O primeiro discute-se assim. — Parece que os dons não se distinguem das virtudes.
 
1. — Pois, Gregório, expondo aquilo de Jó (Jó 1, 2) — E nasceram-lhe sete filhos e três filhas diz: Nascem-se sete filhos quando pela concepção do bom pensamento surgem em nós as sete virtudes do Espírito Santo1. E cita aquilo da Escritura (Is 11, 2): E descansará sobre ele o espírito de entendimento, etc., onde se enumeram os sete dons do Espírito Santo. Logo, estes sete dons são virtudes.
 
2. Demais. — Agostinho, expondo aquilo da Escritura (Mt 12, 45) Então vai, e ajunta a si outros sete espíritos etc. diz: Sete vícios são contrários às sete virtudes do Espírito Santo2, i. é, aos sete dons. Ora, esses sete vícios são contrários às virtudes consideradas em sentido geral. Logo, os dons não se distinguem das virtudes consideradas nesse sentido.
 
3. Demais. — Sujeitos a que convém a mesma definição são idênticos. Ora, a definição da virtude convém aos dons; pois, o dom é uma boa qualidade da mente, pela qual vivemos retamente, etc3. Semelhantemente, a definição do dom convém às virtudes infusas; pois, o dom é uma doação irretribuível, segundo o Filósofo4. Logo, as virtudes não se distinguem dos dons.
 
4. Demais. — Alguns dos chamados dons são virtudes. Pois, como já se disse5, a sabedoria, o intelecto e a ciência são virtudes intelectuais; o conselho pertence à prudência; a piedade é uma espécie de justiça; e por fim, a coragem é uma virtude moral. Logo, as virtudes não se distinguem dos dons.
 
Mas, em contrário, Gregório distingue os sete dons, designados, diz, pelos sete filhos de Jó, das três virtudes teologais, representadas pelas três filhas do mesmo6. E noutro lugar, distingue os mesmos sete dons, das quatro virtudes cardeais., representadas, diz, pelos quatro ângulos da casa7.
 
SOLUÇÃO. — Se considerarmos o dom e a virtude, quanto às suas noções, nenhuma oposição há entre esta e aquele.

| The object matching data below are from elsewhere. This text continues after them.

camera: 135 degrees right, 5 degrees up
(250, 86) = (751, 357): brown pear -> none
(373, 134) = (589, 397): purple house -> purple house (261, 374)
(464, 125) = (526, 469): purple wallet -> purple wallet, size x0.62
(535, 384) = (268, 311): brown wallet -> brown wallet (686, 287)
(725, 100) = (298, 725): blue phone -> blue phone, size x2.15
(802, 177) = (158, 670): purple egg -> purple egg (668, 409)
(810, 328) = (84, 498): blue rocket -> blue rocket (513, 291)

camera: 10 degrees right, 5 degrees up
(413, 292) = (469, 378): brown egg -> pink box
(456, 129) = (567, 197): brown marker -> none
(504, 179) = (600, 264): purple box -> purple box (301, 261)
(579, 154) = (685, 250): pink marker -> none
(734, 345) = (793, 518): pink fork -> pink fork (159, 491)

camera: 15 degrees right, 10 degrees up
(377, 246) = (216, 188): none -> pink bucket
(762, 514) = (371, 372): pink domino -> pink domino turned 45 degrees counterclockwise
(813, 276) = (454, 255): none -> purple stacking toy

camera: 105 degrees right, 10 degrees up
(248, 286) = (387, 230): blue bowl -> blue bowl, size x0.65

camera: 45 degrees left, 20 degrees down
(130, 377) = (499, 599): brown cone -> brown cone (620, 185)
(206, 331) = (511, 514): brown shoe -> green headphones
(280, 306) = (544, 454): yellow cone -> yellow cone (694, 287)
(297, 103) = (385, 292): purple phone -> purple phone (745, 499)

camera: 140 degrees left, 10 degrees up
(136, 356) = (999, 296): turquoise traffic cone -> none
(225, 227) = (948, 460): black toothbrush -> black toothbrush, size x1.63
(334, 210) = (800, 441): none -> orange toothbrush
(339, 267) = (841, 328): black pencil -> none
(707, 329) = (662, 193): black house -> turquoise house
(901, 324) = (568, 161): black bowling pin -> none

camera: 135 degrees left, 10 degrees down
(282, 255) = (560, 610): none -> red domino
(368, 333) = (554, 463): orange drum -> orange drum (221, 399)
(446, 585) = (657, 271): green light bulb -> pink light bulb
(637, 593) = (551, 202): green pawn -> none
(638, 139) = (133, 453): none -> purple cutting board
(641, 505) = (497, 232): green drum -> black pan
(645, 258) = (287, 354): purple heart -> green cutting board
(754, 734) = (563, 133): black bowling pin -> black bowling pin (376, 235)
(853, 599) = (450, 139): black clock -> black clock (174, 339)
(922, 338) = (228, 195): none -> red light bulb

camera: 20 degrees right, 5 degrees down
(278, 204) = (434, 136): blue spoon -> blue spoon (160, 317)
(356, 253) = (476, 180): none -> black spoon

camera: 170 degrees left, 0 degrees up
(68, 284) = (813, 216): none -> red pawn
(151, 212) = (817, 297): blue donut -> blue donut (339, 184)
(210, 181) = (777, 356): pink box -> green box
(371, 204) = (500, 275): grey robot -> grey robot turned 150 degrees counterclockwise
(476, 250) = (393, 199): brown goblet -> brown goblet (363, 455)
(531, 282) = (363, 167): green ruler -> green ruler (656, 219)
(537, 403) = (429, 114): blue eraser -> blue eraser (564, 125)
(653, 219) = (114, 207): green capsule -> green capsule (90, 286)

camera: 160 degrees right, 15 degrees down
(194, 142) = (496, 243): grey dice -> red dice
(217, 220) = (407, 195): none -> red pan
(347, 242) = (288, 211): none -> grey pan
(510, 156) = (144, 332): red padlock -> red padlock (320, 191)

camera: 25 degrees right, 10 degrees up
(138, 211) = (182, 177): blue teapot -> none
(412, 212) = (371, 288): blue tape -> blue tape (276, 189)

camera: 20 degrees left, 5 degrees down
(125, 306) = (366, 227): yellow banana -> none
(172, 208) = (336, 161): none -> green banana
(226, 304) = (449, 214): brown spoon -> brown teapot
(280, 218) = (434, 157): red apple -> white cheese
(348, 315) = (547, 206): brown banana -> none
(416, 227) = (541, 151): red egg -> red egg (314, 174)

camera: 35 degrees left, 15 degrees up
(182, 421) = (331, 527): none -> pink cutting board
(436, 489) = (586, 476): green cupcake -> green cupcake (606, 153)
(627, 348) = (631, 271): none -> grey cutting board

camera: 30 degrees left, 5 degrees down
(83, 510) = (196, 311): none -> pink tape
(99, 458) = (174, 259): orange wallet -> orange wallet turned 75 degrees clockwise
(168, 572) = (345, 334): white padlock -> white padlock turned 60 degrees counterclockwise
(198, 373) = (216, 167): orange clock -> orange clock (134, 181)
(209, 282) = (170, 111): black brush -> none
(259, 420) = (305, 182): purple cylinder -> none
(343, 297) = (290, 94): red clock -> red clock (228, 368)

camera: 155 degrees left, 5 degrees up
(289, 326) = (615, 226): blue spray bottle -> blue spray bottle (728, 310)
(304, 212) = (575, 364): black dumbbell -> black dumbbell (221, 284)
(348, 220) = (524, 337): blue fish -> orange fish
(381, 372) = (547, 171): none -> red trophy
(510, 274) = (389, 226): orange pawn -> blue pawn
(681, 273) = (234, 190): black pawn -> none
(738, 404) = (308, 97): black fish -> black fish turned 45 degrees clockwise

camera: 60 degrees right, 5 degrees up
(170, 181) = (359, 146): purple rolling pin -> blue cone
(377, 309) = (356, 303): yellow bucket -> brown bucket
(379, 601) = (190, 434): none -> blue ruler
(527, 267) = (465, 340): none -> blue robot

Pois, a virtude, por essência, é assim chamada por conferir ao homem a perfeição de agir retamente, como já dissemos8; ao passo que o dom essencialmente é relativo à causa de onde procede. Ora, nada impede, que o precedente, como dom, de uma certa causa, confira a quem o recebe a perfeição de agir retamente; sobretudo que, como já dissemos9, certas virtudes são infundidas em nós por Deus. Por onde, a esta luz, o dom não pode ser distinto da virtude.
 
E por isso certos ensinaram não devem os dons ser distintos das virtudes. — Mas nem por isso deixa de lhes ser menor a dificuldade, quando se trata de dar a razão de se considerarem certas virtudes, e não todas, como dons; e de certos dons não se contarem evidentemente entre as virtudes, como, p. ex., o temor.
 
E daí o dizerem outros que os dons se devem distinguir das virtudes, mas sem darem suficiente causa de distinção, de tal modo comum às virtudes que de nenhum modo conviesse aos dons, e vice-versa. E então outros, considerando que, dentre os sete dons, quatro a sabedoria, a ciência, o intelecto e o conselho pertencem à razão; e três a coragem, a piedade e o temor à potência apetitiva, disseram que dons fortificam o livre arbítrio, enquanto faculdade racional, e as virtudes, enquanto faculdade voluntária. E isso por descobrirem só duas virtudes a fé e a prudência na razão ou intelecto, pertencendo às outras à potência apetitiva ou afetiva. ­Ora, seria necessário, se esta distinção fosse pertinente, todas as virtudes pertencerem à potência apetitiva, e todos os dons, à razão.
 
Outros ainda, tiveram em vista o lugar de Gregório seguinte: o dom do Espírito Santo que forma, na mente que lhe é obediente, a prudência, a temperança, a justiça e a fortaleza, também a mune, pelos sete dons, contra todas as tentações10. E consideraram então as virtudes como ordenadas a obrar bem e os dons, a resistir às tentações. Mas esta distinção também não é suficiente. Pois, também as virtudes resistem às tentações, que induzem aos pecados e que as contrariam pois cada um resiste ao que lhe é contrário, como bem vemos suceder com a caridade, da qual se diz (Ct 8, 7): as muitas águas não puderam extinguir a caridade. Outros, por fim, refletindo que a Escritura nos transmite esses dons como existiram em Cristo, disseram que as virtudes se ordenam, absolutamente, ao bem agir; ao passo que os dons nos tornam semelhantes a Cristo, principalmente quanto aos seus sofrimentos, pois os dons de que tratamos resplenderam principalmente na sua paixão. ­Mas também isto não é suficiente. Pois, o próprio Senhor nos induz precipuamente a nos assemelhar com ele pela humildade e pela mansidão, conforme está na Escritura (Mt 11, 29): aprendei de mim, que sou manso e humilde de coração; e também pela caridade, conforme àquilo (Jo 13, 34): Que vos amei uns aos outros, assim como eu vos amei. Ora, estas virtudes resplandeceram, precipuamente, na paixão de Cristo.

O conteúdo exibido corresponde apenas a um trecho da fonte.